“Monetary Policy is highly accommodative & is providing Significant Benefits”

Bernanke´s testimony: True or False?

With unemployment well above normal levels and inflation subdued, fostering our congressionally mandated objectives of maximum employment and price stability requires a highly accommodative monetary policy. Normally, the Committee would provide policy accommodation by reducing its target for the federal funds rate, thus putting downward pressure on interest rates generally. However, the federal funds rate and other short-term money market rates have been close to zero since late 2008, so the Committee has had to use other policy tools….

In the current economic environment, monetary policy is providing significant benefits. Low real interest rates have helped support spending on durable goods, such as automobiles, and also contributed significantly to the recovery in housing sales, construction, and prices. Higher prices of houses and other assets, in turn, have increased household wealth and consumer confidence, spurring consumer spending and contributing to gains in production and employment. Importantly, accommodative monetary policy has also helped to offset incipient deflationary pressures and kept inflation from falling even further below the Committee’s 2 percent longer-run objective.

To him it seems to be true. But surely, if monetary policy had really been highly accommodative for 4 ½ years the situation would surely be very different now. At least you wouldn´t be worried about inflation “falling even further below the target”!

And if you judge the stance of monetary policy by what is happening to nominal spending (NGDP), monetary policy was never before so tightfisted in a recovery (and note that this recession was characterized by the most prolonged fall in spending since the 1930s!), being the best explanation for the highly parsimonious ‘recovery’ in employment. The chart illustrates.

Accommodative and Beneficial

2 thoughts on ““Monetary Policy is highly accommodative & is providing Significant Benefits”

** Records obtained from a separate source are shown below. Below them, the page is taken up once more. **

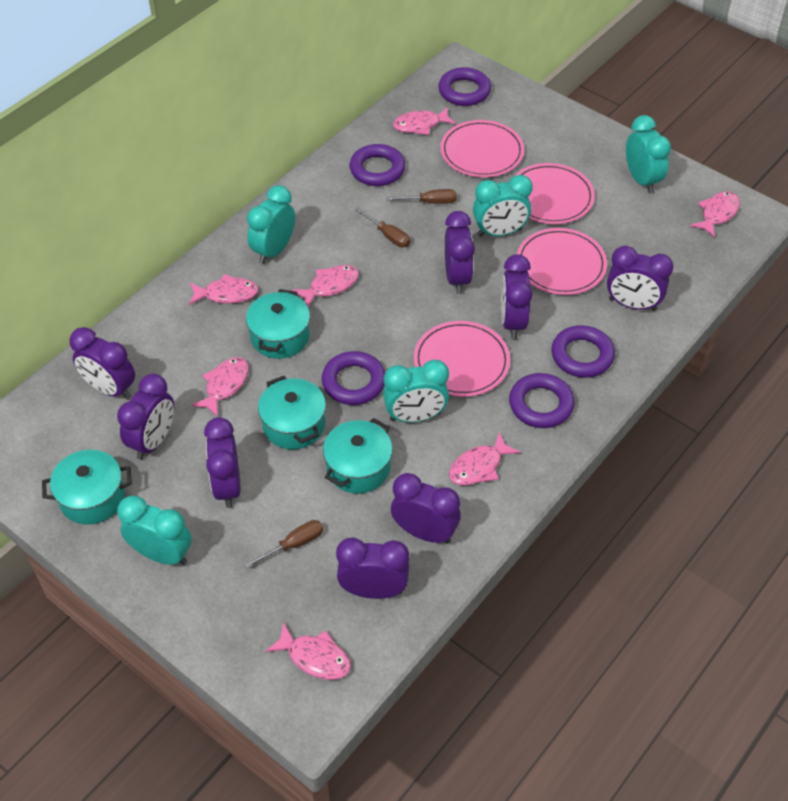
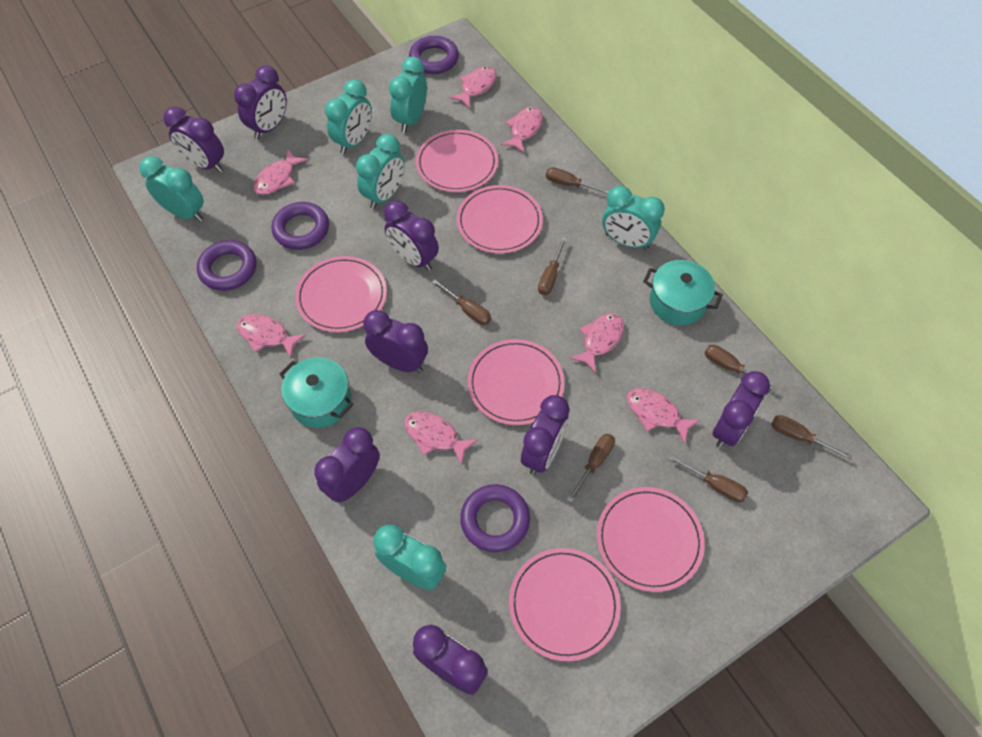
brown screwdriver: 3 -> 7
pink plate: 4 -> 6
purple ring: 5 -> 4
turquoise clock: 5 -> 6
turquoise pot: 4 -> 2

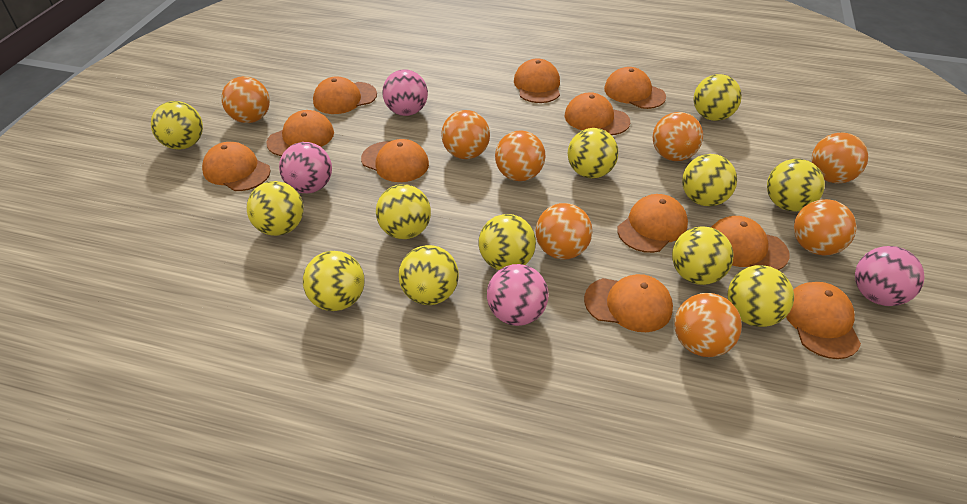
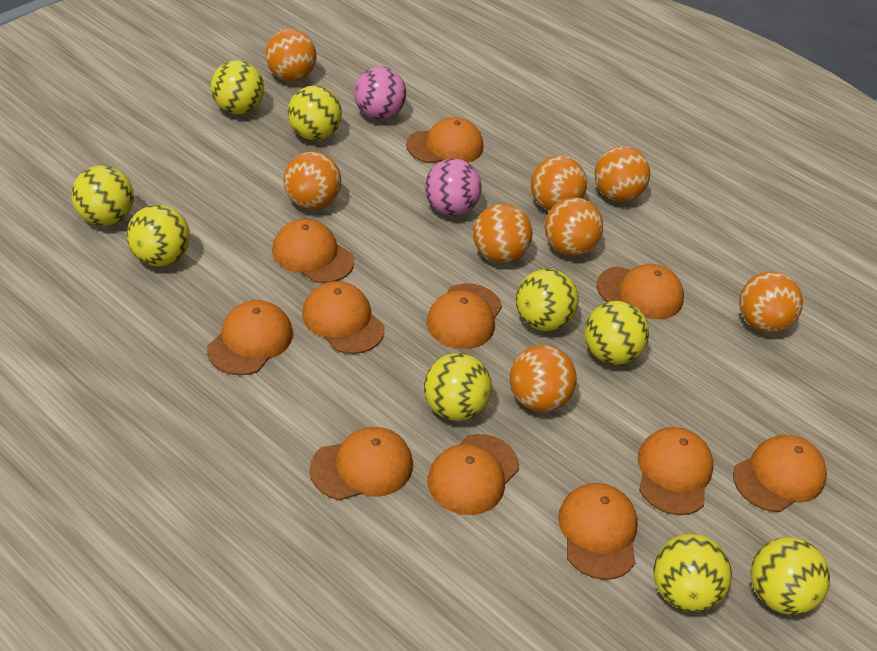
pink ball: 4 -> 2
yellow ball: 12 -> 9

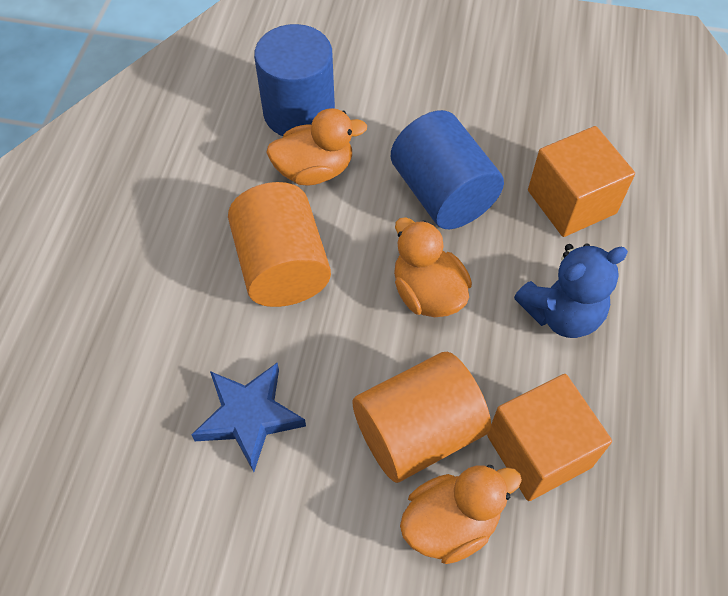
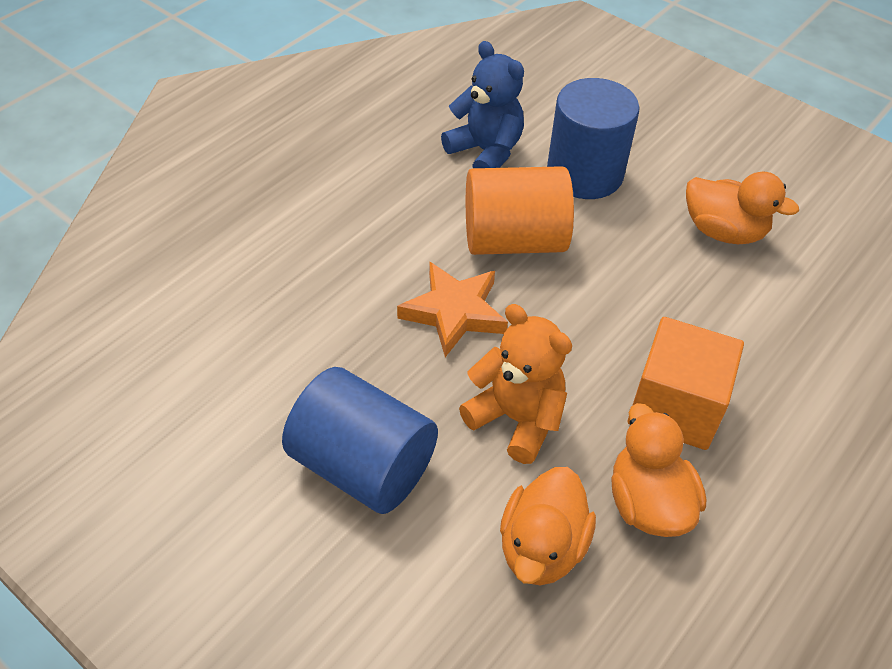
blue star: 1 -> 0
orange cube: 2 -> 1
orange cylinder: 2 -> 1
orange star: 0 -> 1
orange teddy bear: 0 -> 1

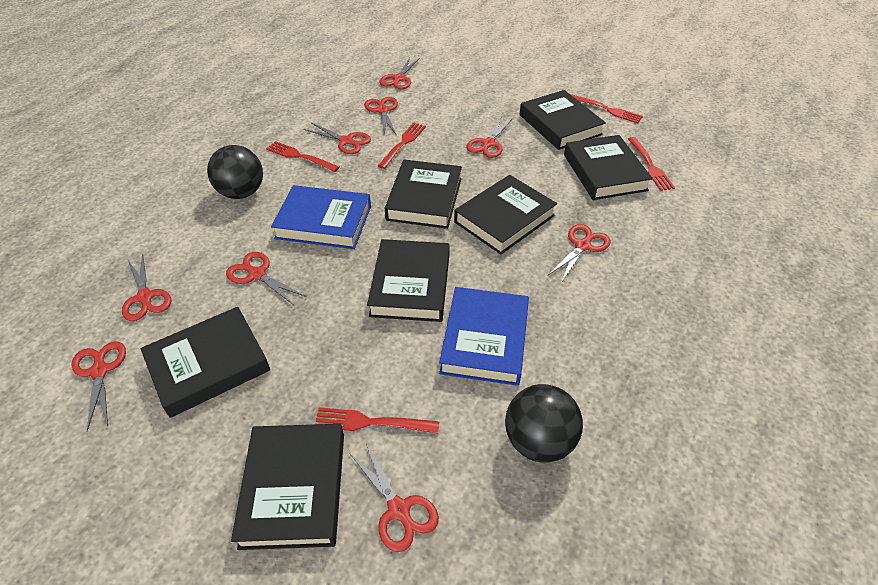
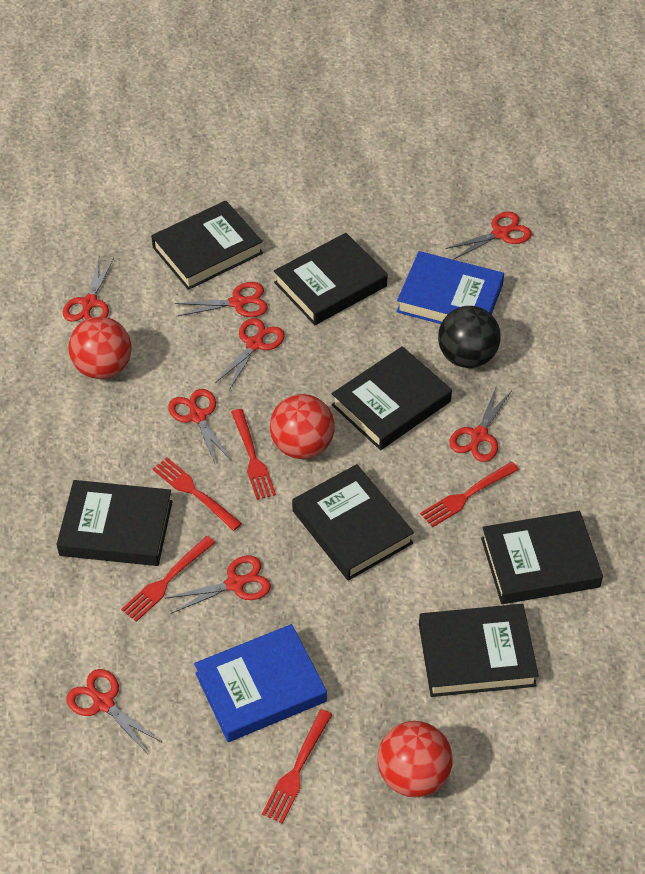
black ball: 2 -> 1
red ball: 0 -> 3
red scissors: 9 -> 8

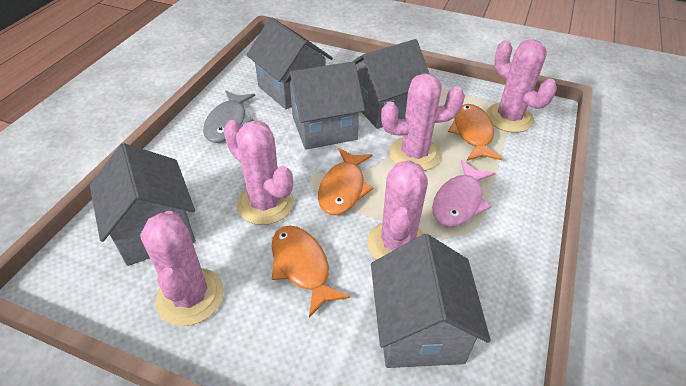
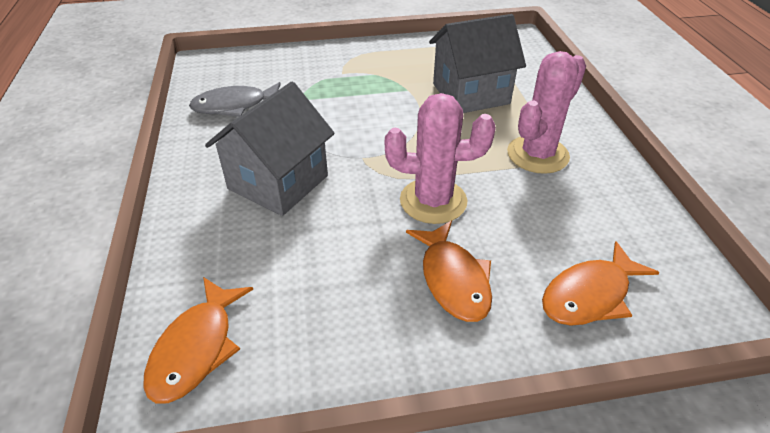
grey house: 5 -> 2
pink cactus: 5 -> 2
pink fish: 1 -> 0

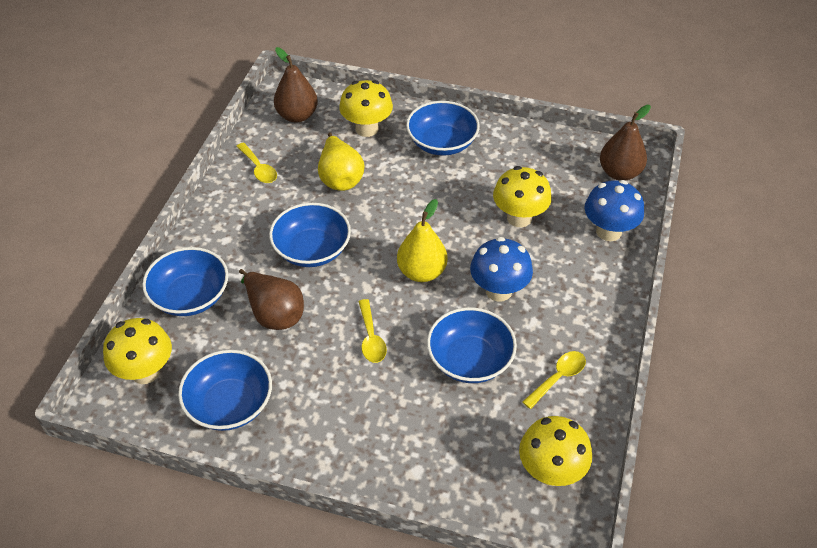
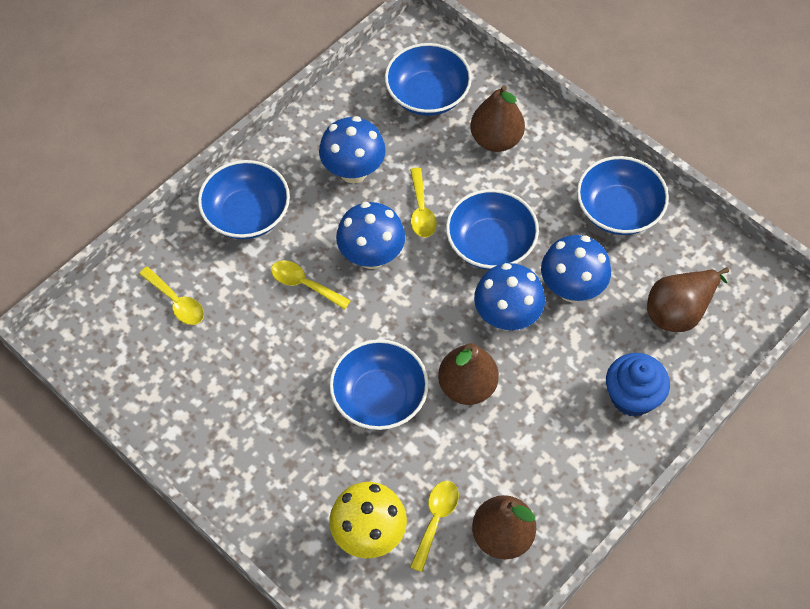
blue cupcake: 0 -> 1
blue mushroom: 2 -> 4
brown pear: 3 -> 4
yellow mushroom: 4 -> 1
yellow pear: 2 -> 0
yellow spoon: 3 -> 4

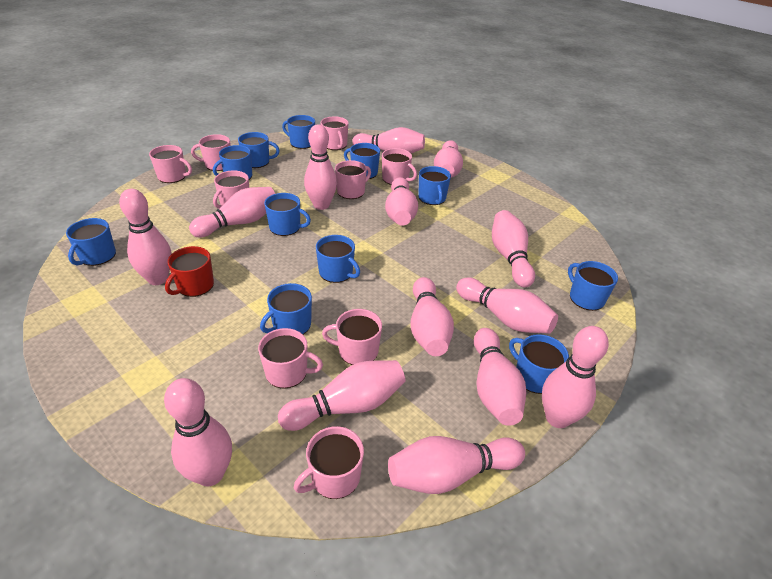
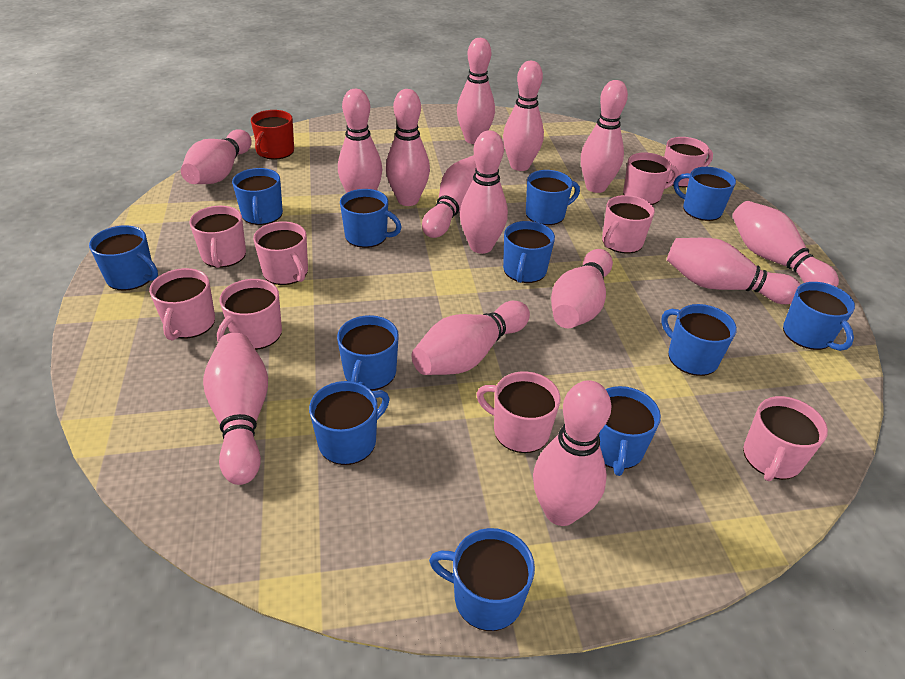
blue mug: 11 -> 12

  1. I don’t read the text quoted here as a claim that policy is or has been accommodative, only that we’re at the ZLB and the Committee is utilizing other tools. Perhaps I am reading it too literally, not translating it from Fed-speak, you know the way they talk for hours and say practically nothing that makes sense.

    I don’t take what he says very seriously, anyway. He doesn’t have control over what is going on when he should; and he’ll probably just turn around and defend the policies that got us here at his next press conference. He’s a lost cause.

  2. Here is Bernanke speaking in 2003. In Japan (This is amazing btw):

    My thesis here is that cooperation between the monetary and fiscal authorities in Japan could help solve the problems that each policymaker faces on its own. Consider for example a tax cut for households and businesses that is explicitly coupled with incremental BOJ purchases of government debt–so that the tax cut is in effect financed by money creation. Moreover, assume that the Bank of Japan has made a commitment, by announcing a price-level target, to reflate the economy, so that much or all of the increase in the money stock is viewed as permanent. …

    Isn’t it irresponsible to recommend a tax cut, given the poor state of Japanese public finances? To the contrary, from a fiscal perspective, the policy would almost certainly be stabilizing, in the sense of reducing the debt-to-GDP ratio. The BOJ’s purchases would leave the nominal quantity of debt in the hands of the public unchanged, while nominal GDP would rise owing to increased nominal spending. Indeed, nothing would help reduce Japan’s fiscal woes more than healthy growth in nominal GDP and hence in tax revenues.–Bernanke, Japan, 2003.

    Who has captured Bernanke, and stolen his body in the years hence?

    BTW, the above quote is from the latest column by James Pethokoukis, who is now a Market Monetarist! At AEI!